By the way, if you’re wondering what it means to “drown in credulity,” that’s understandable. In this context, the word “credulity” means a tendency to be too ready to believe that something is real or true without proper evidence. In short, it means being gullible or overly faithful. And man, do I think many (if not most) Christians are this way. Let me explain.

PROPERLY BASIC BELIEFS, EH?

I have long said there’s at least two different kinds of Christians — those who believe because they have good reason to believe, and those who believe because they’ll believe just about anything, and they’re only Christians because Christianity got to them before any other major belief system did. The latter group is the class of Christian who I would agree are “drowning in credulity,” as it were. This is the kind of Christianity that largely (with some exceptions) characterized the first half of my life, even though I’d have been really hesitant to admit that. I was raised in a Christian home (a pastor and a missionary, no less) and was a Christian in my creeds and confessions all the way through.

Trouble is, that all fell apart when I began to encounter some really persuasive arguments against Christianity from the simple Ehrman-level stuff (how many angels were at the tomb?) to the more profound arguments of Hume and Russell. But more on that later. For now, though — can one really be a Christian if they’re only a Christian because they’re, well, gullible? I say yes, on the merits of something known as a Properly Basic Belief (PBB hereafter), made popular by Christian philosophers like Plantinga and Craig. In epistemology (the theory of knowledge), a PBB is a belief that is perfectly rational to hold without requiring any real arguments, evidence, or proof to back it up. For instance, you believe that you actually ate breakfast this morning and that the universe wasn’t just created 5 seconds ago with your memories pre-installed. You also believe that other people have minds, just like you. These are PBBs.

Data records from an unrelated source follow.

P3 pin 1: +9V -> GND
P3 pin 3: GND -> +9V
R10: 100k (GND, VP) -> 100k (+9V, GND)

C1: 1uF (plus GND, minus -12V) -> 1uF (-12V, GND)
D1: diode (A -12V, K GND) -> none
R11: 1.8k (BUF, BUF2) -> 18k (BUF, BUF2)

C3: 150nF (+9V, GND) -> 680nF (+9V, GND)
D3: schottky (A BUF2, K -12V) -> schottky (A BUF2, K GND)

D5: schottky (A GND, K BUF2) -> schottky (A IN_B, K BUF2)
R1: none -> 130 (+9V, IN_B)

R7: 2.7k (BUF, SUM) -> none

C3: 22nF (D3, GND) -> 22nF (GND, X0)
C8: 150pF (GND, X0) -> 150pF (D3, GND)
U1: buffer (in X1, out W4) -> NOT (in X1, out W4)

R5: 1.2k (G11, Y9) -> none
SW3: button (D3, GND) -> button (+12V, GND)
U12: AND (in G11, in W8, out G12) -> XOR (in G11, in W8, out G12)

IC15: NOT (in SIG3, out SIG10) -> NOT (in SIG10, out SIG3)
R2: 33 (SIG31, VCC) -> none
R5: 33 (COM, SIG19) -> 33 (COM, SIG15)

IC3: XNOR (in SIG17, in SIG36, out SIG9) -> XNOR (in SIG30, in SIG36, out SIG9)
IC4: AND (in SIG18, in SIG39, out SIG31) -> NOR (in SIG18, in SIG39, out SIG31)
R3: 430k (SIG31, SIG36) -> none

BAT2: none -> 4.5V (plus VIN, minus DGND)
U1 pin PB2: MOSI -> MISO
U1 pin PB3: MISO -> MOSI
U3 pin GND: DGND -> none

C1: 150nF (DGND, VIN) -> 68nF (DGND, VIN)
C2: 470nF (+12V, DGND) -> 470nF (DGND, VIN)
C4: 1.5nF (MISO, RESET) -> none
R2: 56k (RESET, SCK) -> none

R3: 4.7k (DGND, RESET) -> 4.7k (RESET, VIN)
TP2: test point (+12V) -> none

Critics (often atheists or agnostics, like my new friend) argue against this by raising an objection from absurdity, such as the “Great Pumpkin Objection.” They argue that if anyone can claim a belief is “properly basic” without evidence, then someone could claim that belief in a magical Great Pumpkin is properly basic. However, I believe this is defeated by the reality that such a Great Pumpkin is not (contra the Ontological Argument for the Maximally Great Being) a properly basic belief. There is a massive (a Great Pumpkin-sized, might one say?) difference between universal human experiences — such as experiencing the divine, trusting memory, or believing in the external world — and arbitrary and odd beliefs such as the Great Pumpkin.

BUT I DIGRESS

Though I hold that my beliefs in Christianity were, at least in part, PBBs (at least when it comes to general theism and fragments of what I later learned were arguments such as the Kalam Cosmological Argument or Leibniz’s Argument from Contingency), they were watered-down and borrowed beliefs, and they sure didn’t hold up when put under intense scrutiny. Just a brief perusal of parts of the Skeptic’s Annotated Bible was like a gut-punch that knocked the wind right out of me, and then listening to popular “New Atheists” such as the Four Horsemen (Dawkins, Dennett, Hitchens, and Harris) nearly finished me off. I had no idea how exposed, infantile, and underdeveloped my Christian beliefs were.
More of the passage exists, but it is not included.